This is the third novel in Pattison's Shan series. Shan is a former government inspector, an ethnic Han Chinese from Beijing, exiled to Tibet (for having the misfortune of being slightly too successful in fighting public corruption). Pattison's Shan series quickly became one of my favorites last year, along with the superficially similar Qiu Xiaolong's Inspector Chen series. Both series are English language mysteries which involve Han Chinese, and both are really good, but there the similarities pretty much end.
Xiaolong's Chen is a confirmed bachelor, somewhat westernized and worldly (having studied English literature at the university), who fights crime and solves homicides as a Shanghai police official. In contrast, Shan (meaning Mountain in Mandarin), although ethnically Han and Taoist, is spiritual and idealistic, and comes to identify strongly with his fellow outcasts, Tibetan Buddhist monks. Unlike Chen, who manipulates the Communist system from within, Shan uses his knowledge of the apparatus as a former government official to affect the system from without, typically in defense of a downtrodden Tibetan.

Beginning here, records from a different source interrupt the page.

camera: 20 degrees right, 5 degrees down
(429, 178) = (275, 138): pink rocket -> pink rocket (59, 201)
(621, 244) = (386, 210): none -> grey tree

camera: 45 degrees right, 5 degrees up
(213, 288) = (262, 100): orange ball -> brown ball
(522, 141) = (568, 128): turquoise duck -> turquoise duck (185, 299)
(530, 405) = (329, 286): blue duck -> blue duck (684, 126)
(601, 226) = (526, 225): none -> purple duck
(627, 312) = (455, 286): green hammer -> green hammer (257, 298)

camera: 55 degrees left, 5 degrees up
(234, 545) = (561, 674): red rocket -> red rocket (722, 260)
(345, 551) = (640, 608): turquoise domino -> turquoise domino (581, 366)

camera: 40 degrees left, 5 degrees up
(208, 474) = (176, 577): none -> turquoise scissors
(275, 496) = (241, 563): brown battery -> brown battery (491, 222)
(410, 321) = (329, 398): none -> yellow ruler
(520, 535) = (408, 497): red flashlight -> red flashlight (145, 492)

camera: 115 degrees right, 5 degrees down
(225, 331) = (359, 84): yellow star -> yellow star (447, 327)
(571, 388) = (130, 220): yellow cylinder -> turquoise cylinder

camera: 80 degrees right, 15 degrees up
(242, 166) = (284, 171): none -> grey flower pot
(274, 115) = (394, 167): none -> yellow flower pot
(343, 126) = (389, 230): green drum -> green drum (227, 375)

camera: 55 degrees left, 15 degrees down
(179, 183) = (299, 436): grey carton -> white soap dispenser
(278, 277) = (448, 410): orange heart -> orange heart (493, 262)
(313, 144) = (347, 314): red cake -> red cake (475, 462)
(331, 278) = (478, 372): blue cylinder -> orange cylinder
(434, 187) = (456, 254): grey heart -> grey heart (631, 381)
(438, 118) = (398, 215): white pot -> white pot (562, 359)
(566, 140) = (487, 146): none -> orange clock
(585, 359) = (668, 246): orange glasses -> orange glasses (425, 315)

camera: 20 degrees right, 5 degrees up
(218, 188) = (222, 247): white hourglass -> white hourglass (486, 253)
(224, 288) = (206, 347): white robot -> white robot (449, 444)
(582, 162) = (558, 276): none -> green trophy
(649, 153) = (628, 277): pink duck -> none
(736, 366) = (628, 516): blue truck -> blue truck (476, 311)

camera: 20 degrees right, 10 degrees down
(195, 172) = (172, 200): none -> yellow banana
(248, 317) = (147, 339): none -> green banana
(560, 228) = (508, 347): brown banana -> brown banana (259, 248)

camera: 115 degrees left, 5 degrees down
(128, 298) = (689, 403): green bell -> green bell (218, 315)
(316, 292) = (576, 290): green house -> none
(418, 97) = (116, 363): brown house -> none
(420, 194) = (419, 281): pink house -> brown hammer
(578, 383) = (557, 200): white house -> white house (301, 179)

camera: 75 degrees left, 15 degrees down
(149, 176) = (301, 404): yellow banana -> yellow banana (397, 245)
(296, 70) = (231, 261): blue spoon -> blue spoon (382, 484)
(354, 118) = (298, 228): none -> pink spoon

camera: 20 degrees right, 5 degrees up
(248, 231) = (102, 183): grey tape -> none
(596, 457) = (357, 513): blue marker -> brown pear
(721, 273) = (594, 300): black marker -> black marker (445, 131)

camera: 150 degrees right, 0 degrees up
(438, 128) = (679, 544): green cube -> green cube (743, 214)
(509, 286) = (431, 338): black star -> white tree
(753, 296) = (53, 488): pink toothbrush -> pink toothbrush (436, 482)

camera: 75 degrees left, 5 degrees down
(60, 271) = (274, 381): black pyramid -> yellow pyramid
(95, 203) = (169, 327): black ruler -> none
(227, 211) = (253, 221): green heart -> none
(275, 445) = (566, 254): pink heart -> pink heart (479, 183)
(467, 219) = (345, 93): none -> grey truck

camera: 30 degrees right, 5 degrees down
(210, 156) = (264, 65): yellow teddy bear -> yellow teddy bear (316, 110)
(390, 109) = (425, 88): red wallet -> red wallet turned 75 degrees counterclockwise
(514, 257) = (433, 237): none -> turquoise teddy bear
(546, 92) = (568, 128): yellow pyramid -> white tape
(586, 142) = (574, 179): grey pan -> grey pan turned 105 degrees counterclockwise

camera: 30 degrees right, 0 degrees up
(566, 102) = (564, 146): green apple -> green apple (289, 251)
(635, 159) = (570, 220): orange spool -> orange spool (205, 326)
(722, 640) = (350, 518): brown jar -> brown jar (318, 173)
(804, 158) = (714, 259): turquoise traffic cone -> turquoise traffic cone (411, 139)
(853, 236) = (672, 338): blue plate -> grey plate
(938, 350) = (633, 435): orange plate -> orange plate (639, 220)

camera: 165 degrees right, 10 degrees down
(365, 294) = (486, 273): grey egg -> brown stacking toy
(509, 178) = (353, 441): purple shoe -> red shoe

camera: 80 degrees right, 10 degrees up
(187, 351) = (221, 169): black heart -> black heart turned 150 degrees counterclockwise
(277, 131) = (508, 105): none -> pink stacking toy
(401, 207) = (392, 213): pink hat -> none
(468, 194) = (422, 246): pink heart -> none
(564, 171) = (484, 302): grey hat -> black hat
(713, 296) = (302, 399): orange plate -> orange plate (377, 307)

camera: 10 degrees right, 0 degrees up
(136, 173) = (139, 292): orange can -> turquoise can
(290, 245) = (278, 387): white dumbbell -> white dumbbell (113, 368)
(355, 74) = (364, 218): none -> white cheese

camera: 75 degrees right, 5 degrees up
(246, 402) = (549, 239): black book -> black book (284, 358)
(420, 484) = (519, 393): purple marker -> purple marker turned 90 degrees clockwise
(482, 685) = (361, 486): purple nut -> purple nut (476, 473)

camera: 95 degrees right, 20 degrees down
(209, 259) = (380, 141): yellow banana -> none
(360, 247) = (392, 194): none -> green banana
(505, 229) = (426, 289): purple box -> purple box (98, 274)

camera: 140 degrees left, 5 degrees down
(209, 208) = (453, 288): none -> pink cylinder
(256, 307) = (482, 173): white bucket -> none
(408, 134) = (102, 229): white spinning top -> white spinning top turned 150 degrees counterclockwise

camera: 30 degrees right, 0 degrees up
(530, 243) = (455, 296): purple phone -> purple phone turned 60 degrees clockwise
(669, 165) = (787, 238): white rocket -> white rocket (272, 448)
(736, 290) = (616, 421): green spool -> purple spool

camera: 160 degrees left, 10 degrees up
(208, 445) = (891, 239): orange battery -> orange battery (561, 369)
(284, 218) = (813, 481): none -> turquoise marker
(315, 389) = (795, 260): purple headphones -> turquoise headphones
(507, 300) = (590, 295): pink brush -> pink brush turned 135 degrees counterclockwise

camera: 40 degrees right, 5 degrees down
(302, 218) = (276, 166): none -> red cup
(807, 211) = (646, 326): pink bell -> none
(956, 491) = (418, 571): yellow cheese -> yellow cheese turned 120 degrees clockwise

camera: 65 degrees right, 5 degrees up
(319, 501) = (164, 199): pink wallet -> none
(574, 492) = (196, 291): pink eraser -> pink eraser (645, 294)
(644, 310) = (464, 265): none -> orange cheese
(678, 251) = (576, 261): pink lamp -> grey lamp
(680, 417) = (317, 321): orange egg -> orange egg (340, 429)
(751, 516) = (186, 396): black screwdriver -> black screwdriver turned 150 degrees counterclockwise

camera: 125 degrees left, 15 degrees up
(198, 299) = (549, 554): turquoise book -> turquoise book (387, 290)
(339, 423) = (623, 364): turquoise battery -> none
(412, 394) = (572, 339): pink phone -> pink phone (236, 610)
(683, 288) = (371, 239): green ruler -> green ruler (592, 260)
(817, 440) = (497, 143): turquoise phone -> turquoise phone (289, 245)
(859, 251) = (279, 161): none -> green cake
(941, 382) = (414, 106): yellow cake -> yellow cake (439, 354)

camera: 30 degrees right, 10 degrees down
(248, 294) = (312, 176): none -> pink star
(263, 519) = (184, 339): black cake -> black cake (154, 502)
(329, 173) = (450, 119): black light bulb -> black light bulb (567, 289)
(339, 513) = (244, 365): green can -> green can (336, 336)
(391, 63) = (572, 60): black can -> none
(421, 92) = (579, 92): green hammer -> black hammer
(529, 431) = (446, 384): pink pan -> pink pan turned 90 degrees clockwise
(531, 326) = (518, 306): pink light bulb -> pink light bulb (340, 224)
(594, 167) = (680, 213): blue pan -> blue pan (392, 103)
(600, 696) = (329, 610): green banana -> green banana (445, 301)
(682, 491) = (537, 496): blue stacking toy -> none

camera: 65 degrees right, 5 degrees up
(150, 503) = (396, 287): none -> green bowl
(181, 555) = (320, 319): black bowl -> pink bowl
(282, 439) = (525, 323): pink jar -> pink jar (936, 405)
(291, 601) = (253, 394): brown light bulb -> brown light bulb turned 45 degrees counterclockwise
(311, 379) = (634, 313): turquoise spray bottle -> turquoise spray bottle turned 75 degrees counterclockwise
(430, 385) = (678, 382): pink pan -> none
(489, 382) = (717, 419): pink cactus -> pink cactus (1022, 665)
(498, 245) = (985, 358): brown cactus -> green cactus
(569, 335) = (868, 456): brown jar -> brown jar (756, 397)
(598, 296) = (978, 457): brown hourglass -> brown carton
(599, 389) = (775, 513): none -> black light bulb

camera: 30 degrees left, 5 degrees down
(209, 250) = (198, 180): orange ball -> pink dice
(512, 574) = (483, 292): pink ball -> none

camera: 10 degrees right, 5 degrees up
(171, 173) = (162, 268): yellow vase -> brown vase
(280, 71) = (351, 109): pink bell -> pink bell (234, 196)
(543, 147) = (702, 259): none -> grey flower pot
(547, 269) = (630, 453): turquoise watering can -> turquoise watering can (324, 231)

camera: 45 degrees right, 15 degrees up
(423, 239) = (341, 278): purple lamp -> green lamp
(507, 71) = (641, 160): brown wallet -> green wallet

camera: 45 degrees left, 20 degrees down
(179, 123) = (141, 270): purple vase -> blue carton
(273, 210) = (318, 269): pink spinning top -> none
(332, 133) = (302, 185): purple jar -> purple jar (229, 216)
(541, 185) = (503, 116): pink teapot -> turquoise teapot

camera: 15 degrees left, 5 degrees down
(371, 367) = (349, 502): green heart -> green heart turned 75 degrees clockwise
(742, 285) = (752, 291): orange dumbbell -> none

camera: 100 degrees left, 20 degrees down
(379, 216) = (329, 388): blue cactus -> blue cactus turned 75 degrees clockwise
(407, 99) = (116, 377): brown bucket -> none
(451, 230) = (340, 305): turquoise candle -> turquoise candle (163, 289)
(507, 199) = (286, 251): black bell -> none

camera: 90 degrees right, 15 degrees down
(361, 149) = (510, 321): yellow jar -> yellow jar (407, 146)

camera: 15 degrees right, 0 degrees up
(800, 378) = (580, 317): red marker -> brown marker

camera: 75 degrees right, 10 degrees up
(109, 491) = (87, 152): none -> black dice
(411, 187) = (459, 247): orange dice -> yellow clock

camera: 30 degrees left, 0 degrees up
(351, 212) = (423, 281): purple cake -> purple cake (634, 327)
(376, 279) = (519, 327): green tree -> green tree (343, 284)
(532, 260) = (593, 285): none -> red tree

The series - and the novel - are engaging in their own right, with a varied cast of characters, Han, Tibetan, and Foreigners. This novel, and the two previous novels, are written against the backdrop of the political and spiritual fissure between Tibet, the Communist Party, and predominantly Han provinces. The reader actually learns quite a bit of history, and plenty about both the P.R.C. and Tibet. After reading the first three novels (Did I mention they were all good?), I was intrigued and inspired enough to do some research, and the author puts a significant amount of history into his plots.
Regardless of your desire to learn about Tibet or Buddhism, the ultimate test of a mystery novel (or any fiction) is - is it entertaining? I bought one of the Pattison/Shan series as a gift for my mother, an avid mystery reader and connoisseur.
I think if you are giving a novel as a gift to your mother, that speaks for itself.